Paras Bhargava - Analyst
When might we expect it to stabilize? Is that in '07? Is that a '07 kind of number? Because I think I'm hearing Kevin say, and the team say, that probably '06 is going to have a whole bunch of moving parts and it will be '07 before -- fiscal '07 before the stuff stabilizes.
Kevin Kennedy - President & CEO
I think the way that you should think about it is that we have created a bias for significant improvement. We will begin to see that significant improvement over the next -- we will see some in fiscal Q1, but certainly much more in fiscal Q2. Dave has given you sort of the expectation.

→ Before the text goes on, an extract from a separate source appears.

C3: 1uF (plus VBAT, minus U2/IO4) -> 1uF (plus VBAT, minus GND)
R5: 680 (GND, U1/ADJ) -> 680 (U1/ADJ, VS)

That being said, as we have more moving parts we will increase some noise level on that bias of improvement. But in all these cases, the jitter tends to last for about a quarter, at most two, and then you see the bias. So high (indiscernible) for your model is there is a curve with a strong bias. Dave has given you the number. And there will be some noise about that as we increase with any new change of site or consolidation.
Paras Bhargava - Analyst
Let me just ask one more question. Longer-term, including Acterna, the model sounds to be high-40s gross margin, what you're aiming at. And would the OpEx be sort of low-40s or mid-40s? I'm just trying to understand what is the longer-term model we're aiming at because we got a lot of information today, and I'm just trying to put the details aside and look out longer-term.

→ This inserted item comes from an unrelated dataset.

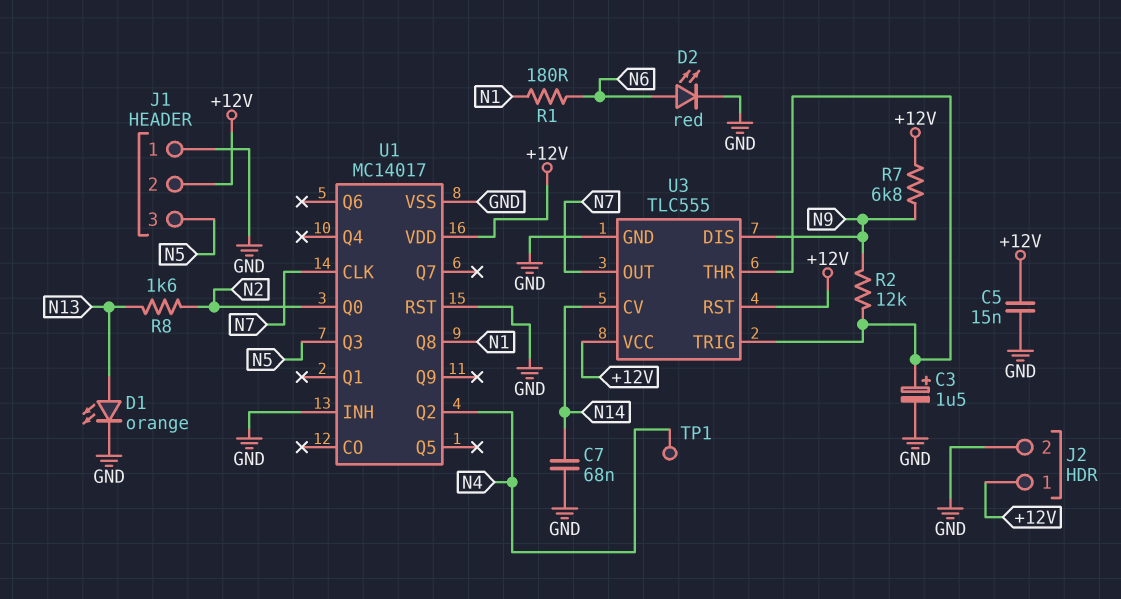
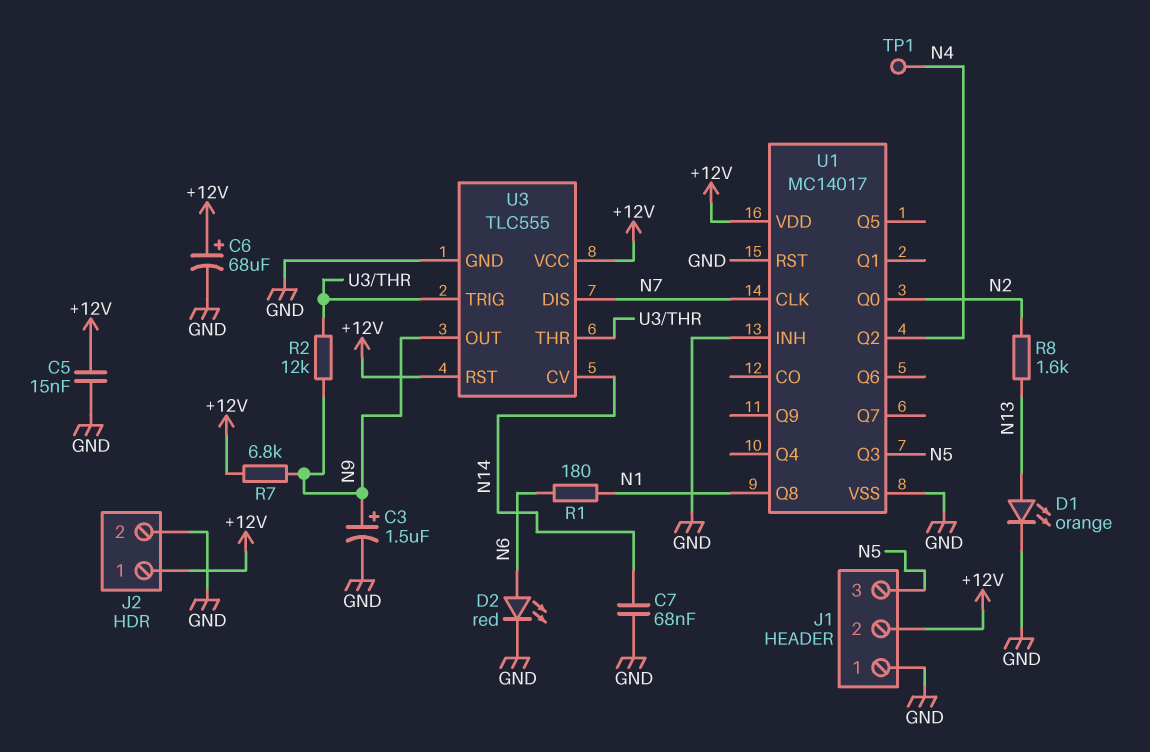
C3: 1.5uF (plus U3/THR, minus GND) -> 1.5uF (plus N9, minus GND)
C6: none -> 68uF (plus +12V, minus GND)
U3 pin DIS: N9 -> N7
U3 pin OUT: N7 -> N9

Kevin Kennedy - President & CEO
It's a fair question, and I think I'm going to resist the temptation of responding to your thirst for a long-term gross margin model of mid-40s. I think you're obviously stating something that's important, which is if the T&M business mix were to increase proportionally, those higher gross margin levels could be attained. So I think that's of the truthfulness. But I think we're going to take it quarter by quarter for the time being.
Paras Bhargava - Analyst
And in OpEx, Kevin?
Kevin Kennedy - President & CEO
I'd say that for both companies we are somewhat higher than we need to be. And I think we will stay somewhat higher for the first three to four quarters because of the integration work. It's almost like transferring a product out of North America. You have a redundancy on both ends. Once we get things on Oracle, which I think is a three to four month -- three to four quarter process, I believe there will be opportunities for us to significantly -- well, observably bring down our OpEx.
Paras Bhargava - Analyst
So in the 40s or in the 30s after all is said and done?

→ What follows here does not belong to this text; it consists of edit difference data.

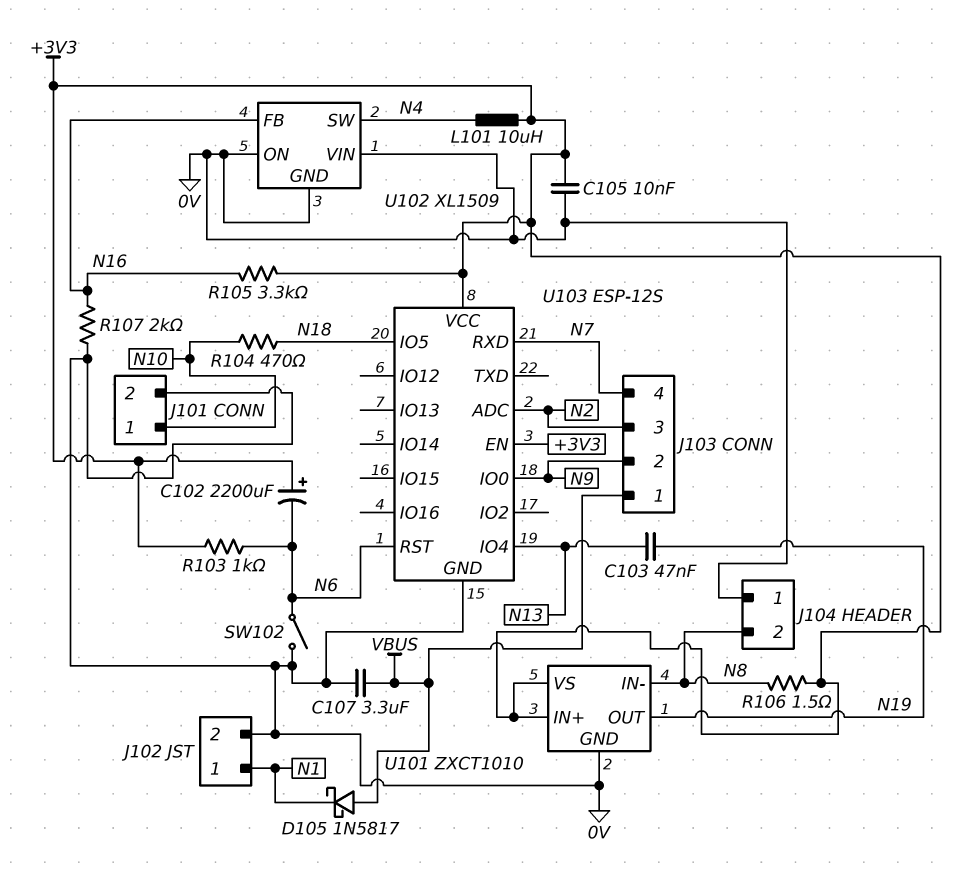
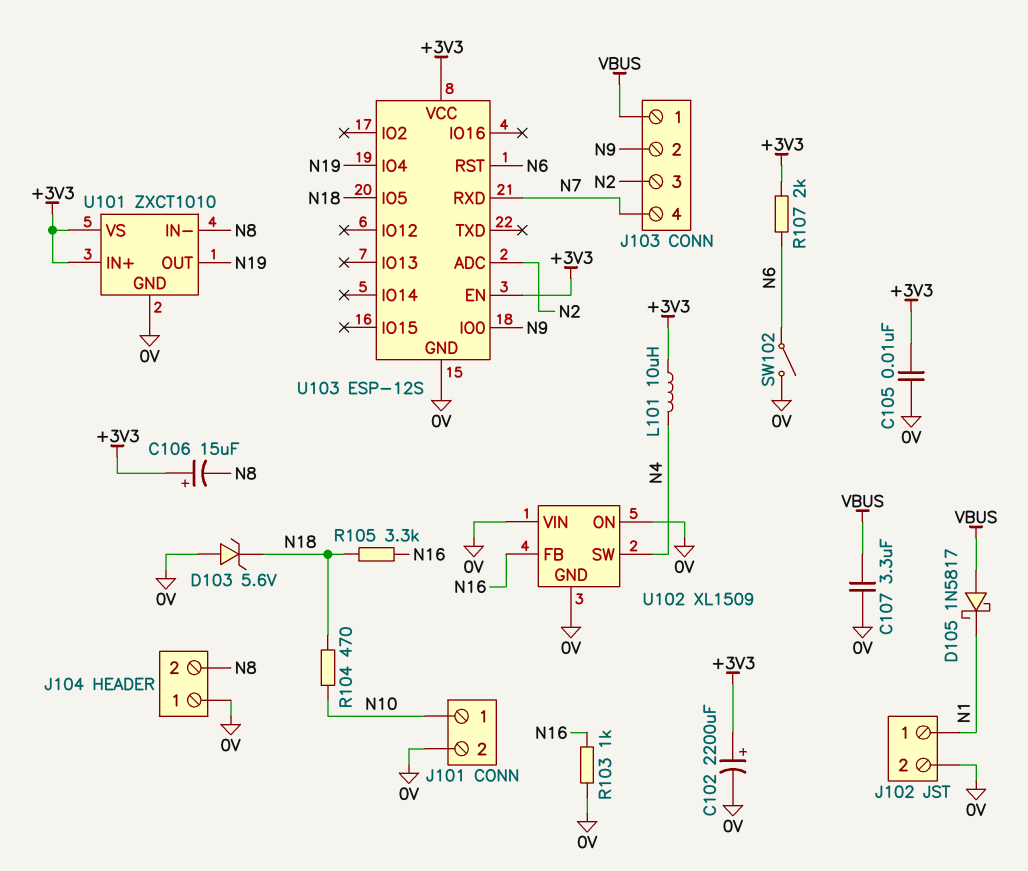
C102: 2200uF (plus +3V3, minus N6) -> 2200uF (plus +3V3, minus 0V)
C103: 47nF (N13, N19) -> none
C106: none -> 15uF (plus +3V3, minus N8)
D103: none -> zener 5.6V (A 0V, K N18)
R103: 1k (+3V3, N6) -> 1k (0V, N16)
R105: 3.3k (+3V3, N16) -> 3.3k (N16, N18)
R106: 1.5 (+3V3, N8) -> none
R107: 2k (0V, N16) -> 2k (+3V3, N6)
U103 pin IO4: N13 -> N19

Kevin Kennedy - President & CEO
I'm going to wait until we get through next quarter to give you a number. I think it's a fair request that you're asking, but --
Paras Bhargava - Analyst
I'm just trying to figure out your earnings power. Because we've got so many moving parts, Kevin, anything you can help us in terms of what earnings power you're aiming at, even if it's a conservative forecast that you're aiming at.
Kevin Kennedy - President & CEO
Yes, down. (multiple speakers) get them down, and I think I want to come back next quarter and I will try to be more helpful on that. We've clearly given you a lot of information today, so we should try to digest this first.
Operator
Thank you very much, sir. Thank you, ladies and gentlemen. That concludes our Q&A session. I'd like to turn the call back over to our management team for any closing remarks they may have.
Jacquie Ross - Director of IR
Just to say thank you very much for joining us today, and we look forward to updating you on our progress in future quarters.
Operator
Thank you very much, ma'am. Thank you, ladies and gentlemen, for your participation in today's conference call. This concludes the presentation and you may now disconnect. Have a good day.